One solution would be to increase awareness of how the process to qualify for and enroll in government-provided health care works; many families that qualify simply don’t know how to sign up, or even that they’re eligible in the first place. According to the study, the Trump administration has cut navigators that guided people to sign up for public service, funding for marketing and outreach and reduced the open enrollment period in 2018 from three months to six weeks. More than half of uninsured children are eligible for programs in which they are not enrolled.

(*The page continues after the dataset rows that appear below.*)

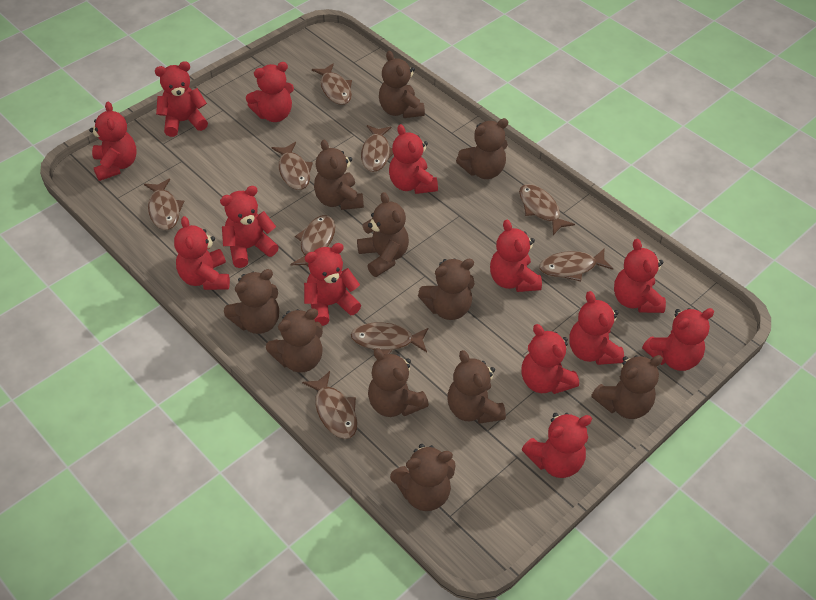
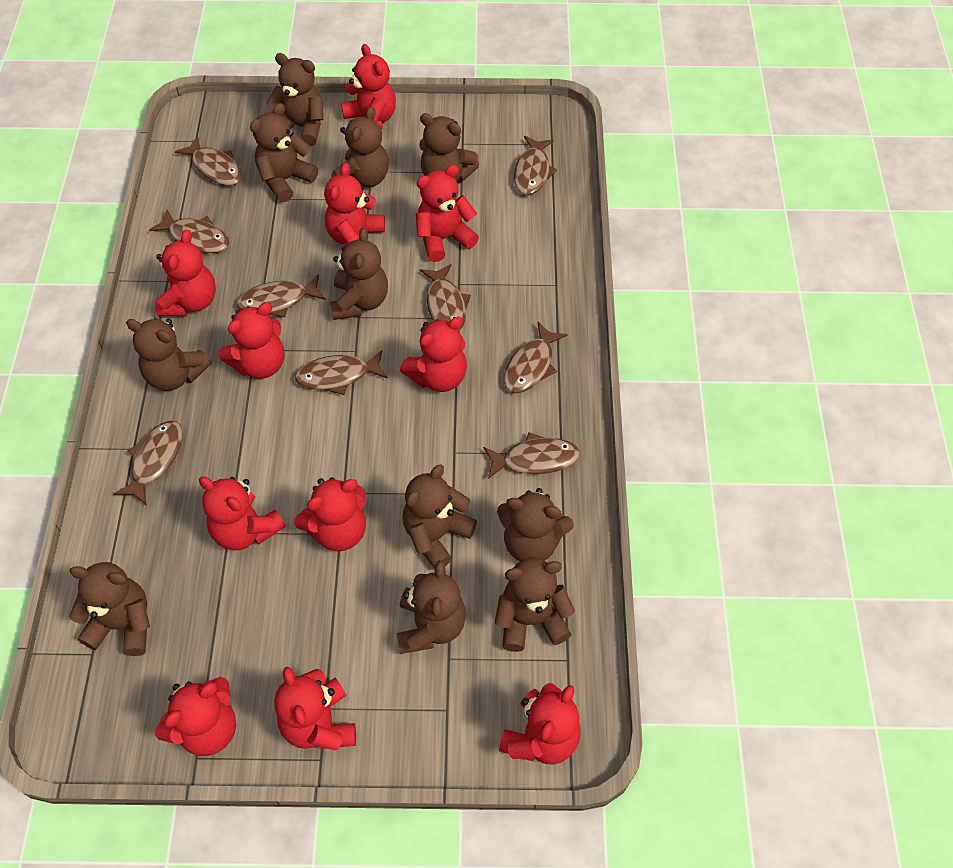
red teddy bear: 13 -> 11

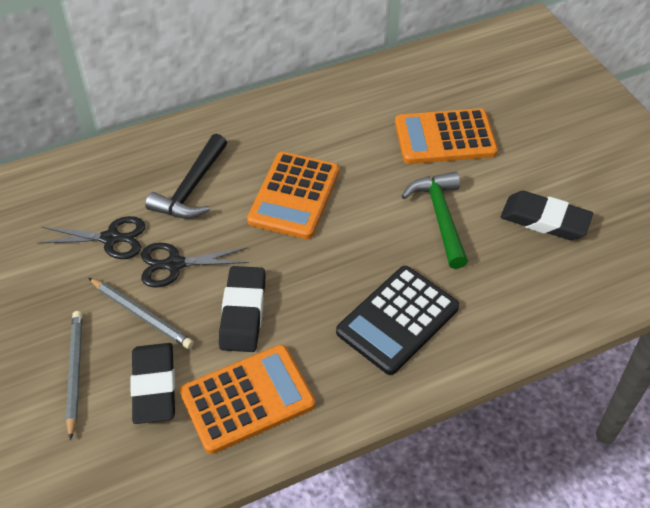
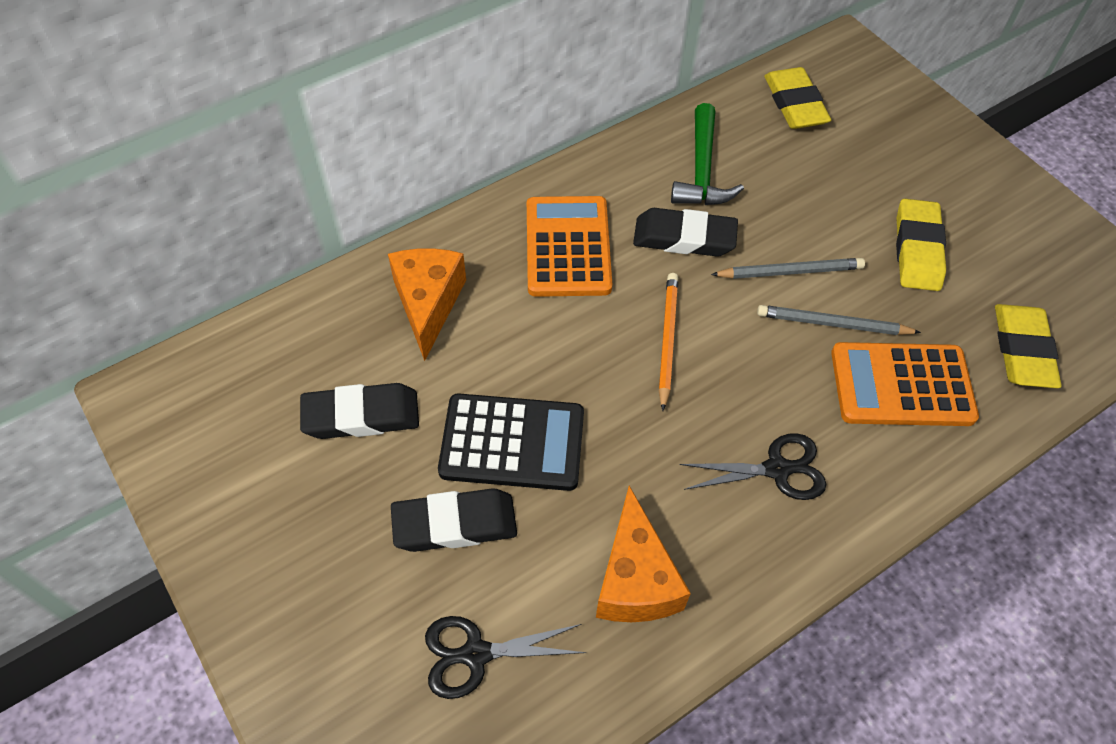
black hammer: 1 -> 0
orange calculator: 3 -> 2
orange cheese: 0 -> 2
orange pencil: 0 -> 1
yellow eraser: 0 -> 3

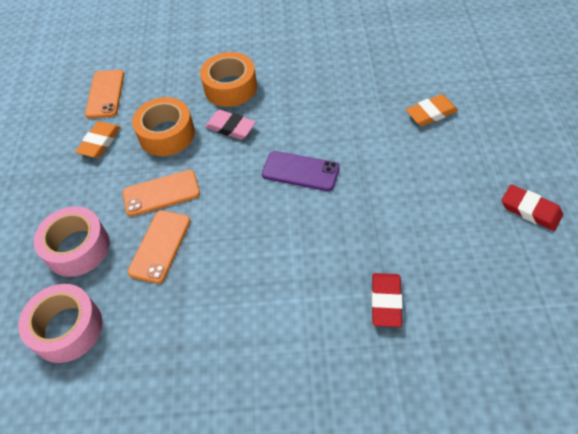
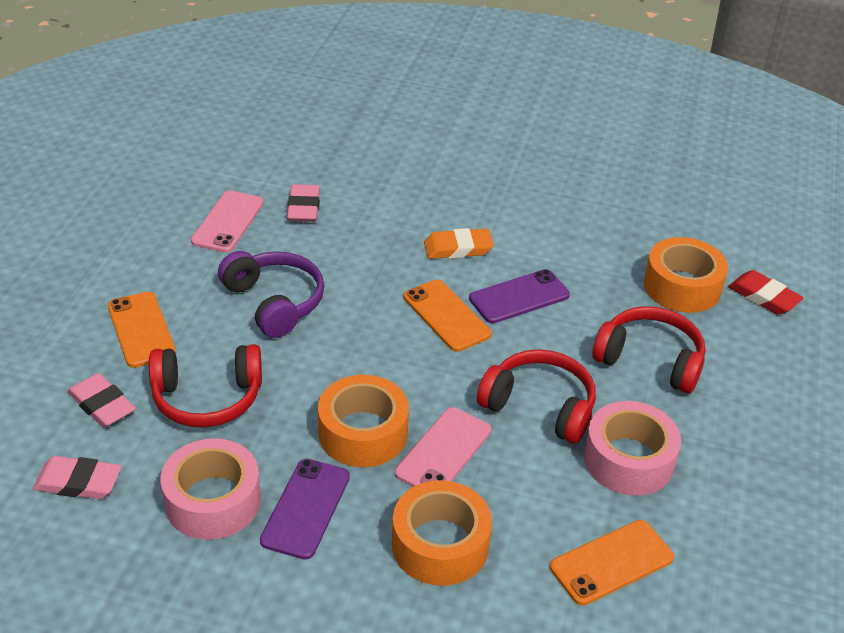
orange eraser: 2 -> 1
orange tape: 2 -> 3
pink eraser: 1 -> 3
pink phone: 0 -> 2
purple headphones: 0 -> 1
purple phone: 1 -> 2
red eraser: 2 -> 1
red headphones: 0 -> 3

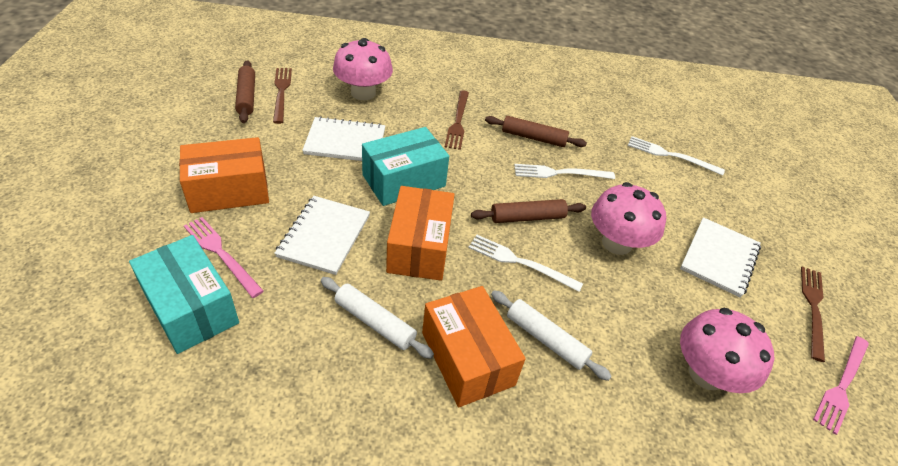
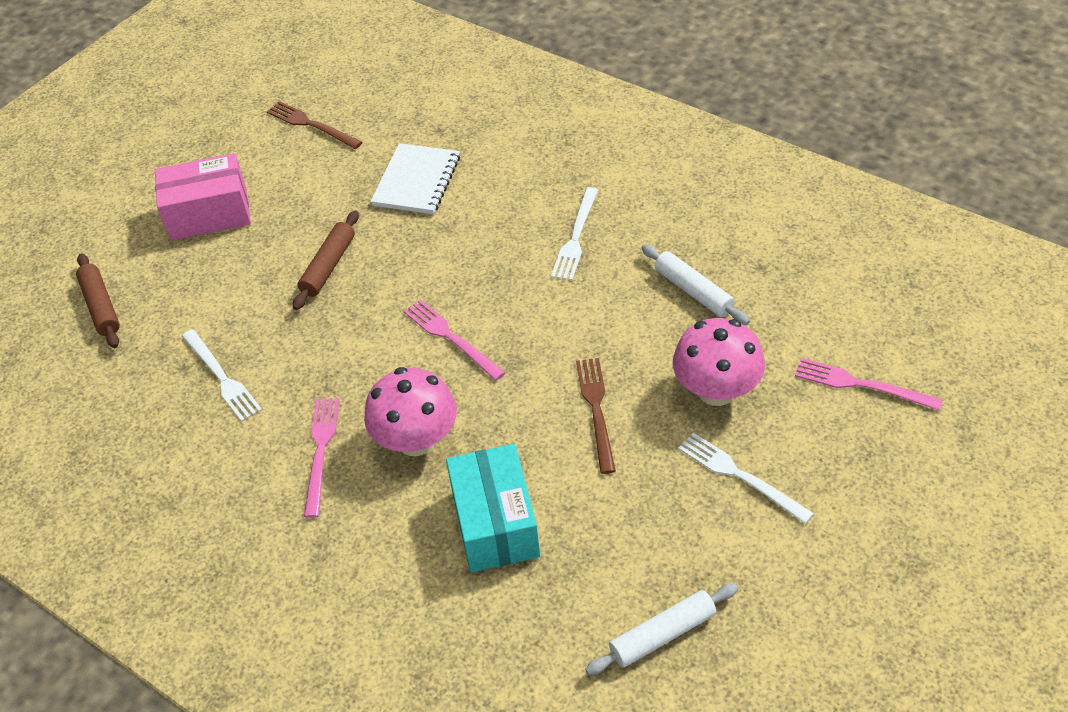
brown fork: 3 -> 2
brown rolling pin: 3 -> 2
orange box: 3 -> 0
pink box: 0 -> 1
pink fork: 2 -> 3
pink mushroom: 3 -> 2
turquoise box: 2 -> 1
white notebook: 3 -> 1

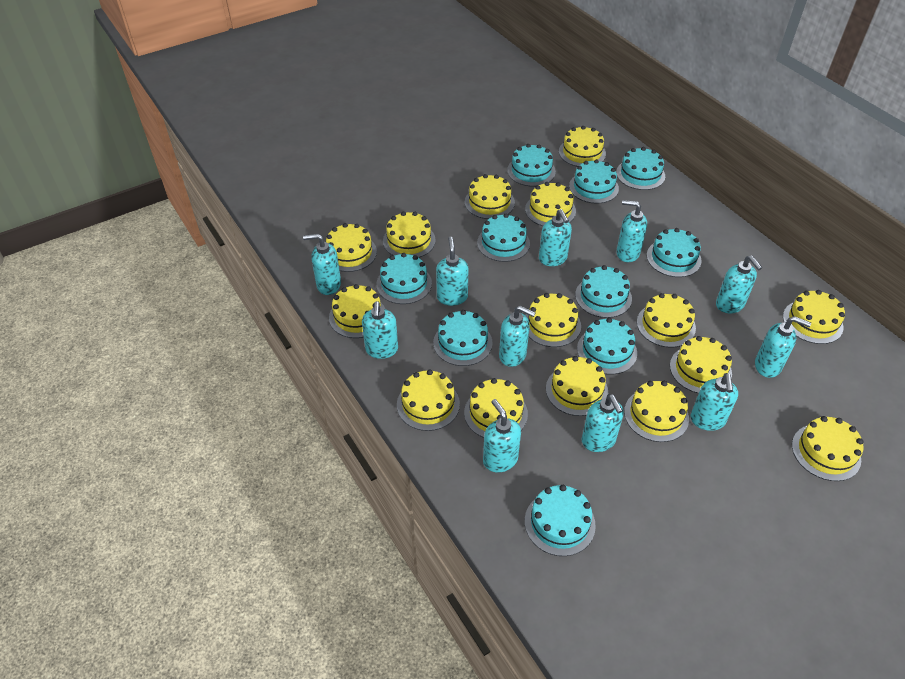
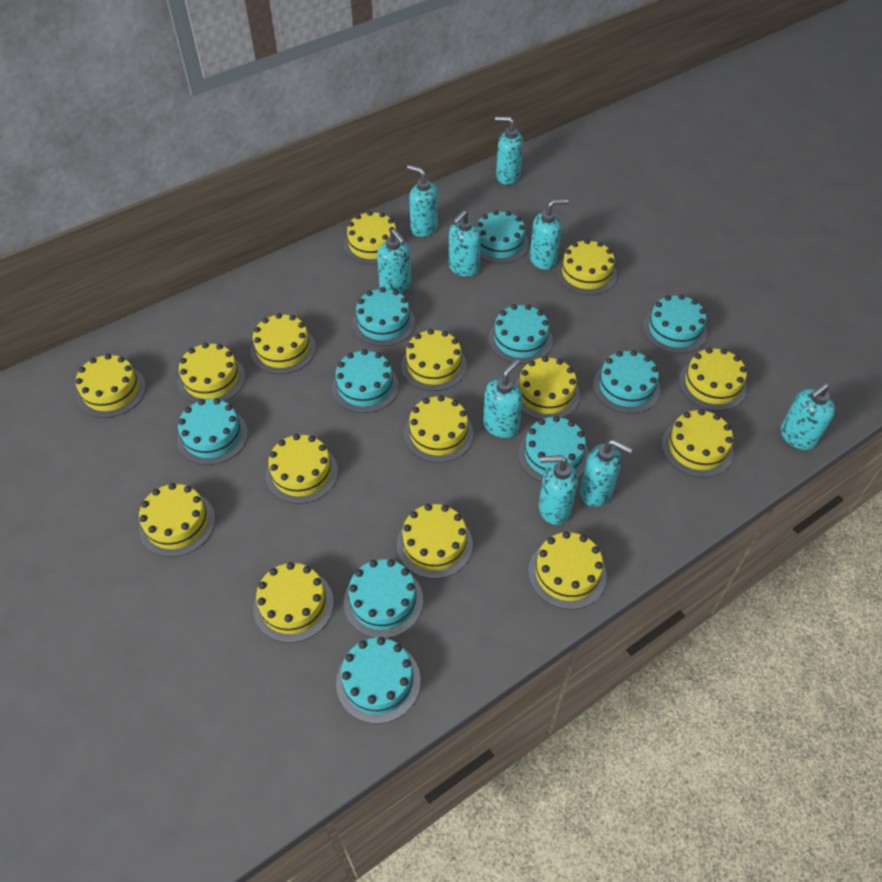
turquoise soap dispenser: 11 -> 9

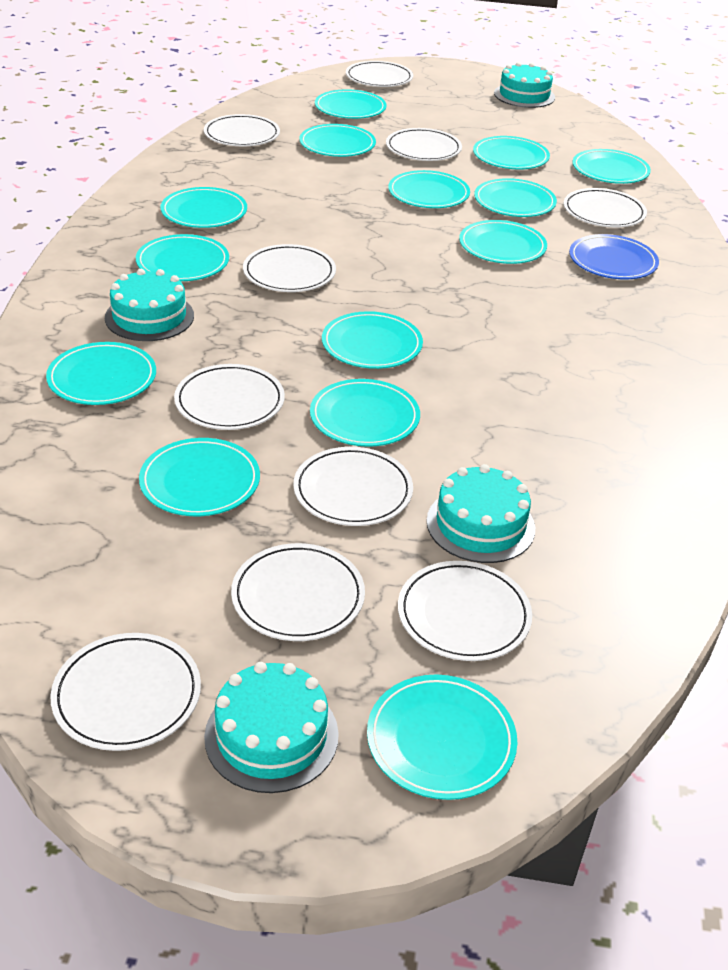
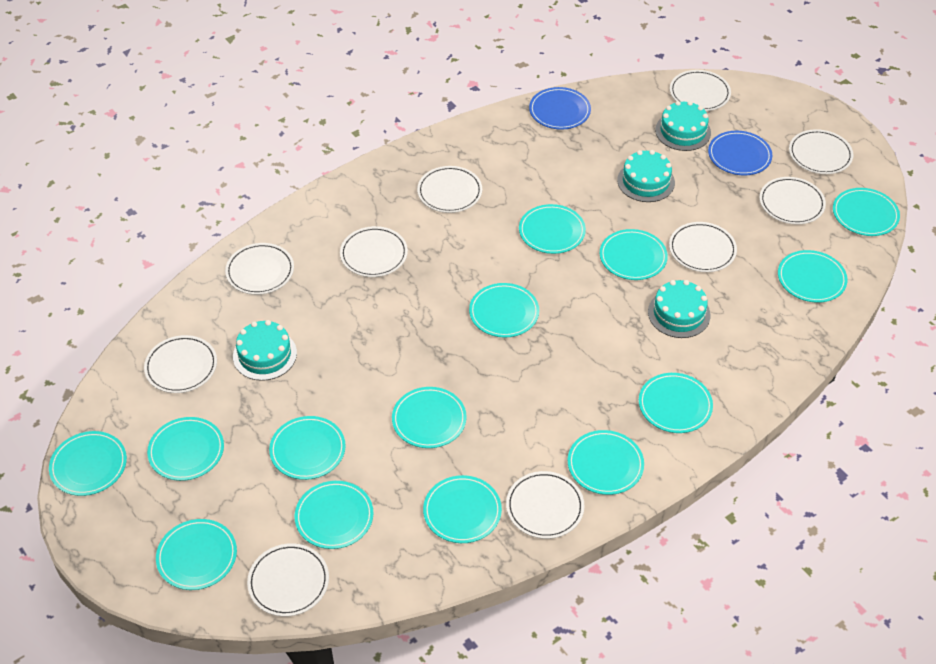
blue plate: 1 -> 2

“We need to put greater effort into outreach and enrollment efforts, including efforts that focus on reaching out to [socioeconomically-disadvantaged] communities,” Clark said. “There are a number of limitations on immigrants’ access to Medicaid and other health insurance programs.”

Texan Republicans have said that they are dubious about the quality of Medicaid-provided health care and the promise from the federal government to reimburse 90 percent of any expansion of the program. Texas is one of 17 states that have opted out of Medicaid expansion. The Shield reached out to all of the Republican state representatives on the Texas House Public Health Committee; none responded to a request for comment.

While I am ever hopeful that this issue will be tackled this session, unfortunately the politics tied to it have gotten in the way of the help we can provide to those Texans who desperately need it.”

— Senator Kirk Watson

“When the Affordable Care Act went into effect, we saw the uninsured rate in Texas decline,” Texas Senator Kirk Watson, D-Austin, said. “We can see further declines in the uninsured rate if Texas expands Medicaid, just like what has happened in the other 37 states (including D.C.). Such an action will have a significant impact on lower-income Texans, a group which is too heavily comprised of minority and immigrant communities.”

The Urban Institute released a report claiming that if Texas either chose to expand Medicaid or found another way to provide insurance for low-income families, then 1.2 million citizens would become eligible for free or reduced health coverage.

“While I am ever hopeful that this issue will be tackled this session, unfortunately the politics tied to it have gotten in the way of the help we can provide to those Texans who desperately need it,” Watson said.

In this year’s state legislative session, state Attorney General Ken Paxton has expressed his intent to reduce the effects of the ACA at the state level. However, multiple state representatives have proposed the Children’s Coverage Bill, which would allow children enrolled in Medicaid to only need to renew every year and would reach out to families eligible for Medicaid and CHIP but are not enrolled.

In a survey by the Kaiser Family Foundation, 64 percent of Texans said they supported accepting expanded funding for Medicaid at the state level, and 79 percent said they believed that “[e]xpanding Medicaid to cover more low-income Texans” is either “a top priority” or “important.”

Dotson’s family remained uninsured until both parents found a new job last September. She said that the experience changed the way she perceived the political discussion surrounding healthcare.

“I definitely was kind of skeptical of universal health care for everyone, that kind of ideal, but now I definitely do think that is something very important. … You know, it is something that everyone needs,” Dotson said. “[Increased] taxes will always be argued against and argued for. But I definitely think it is something worth sticking up for.”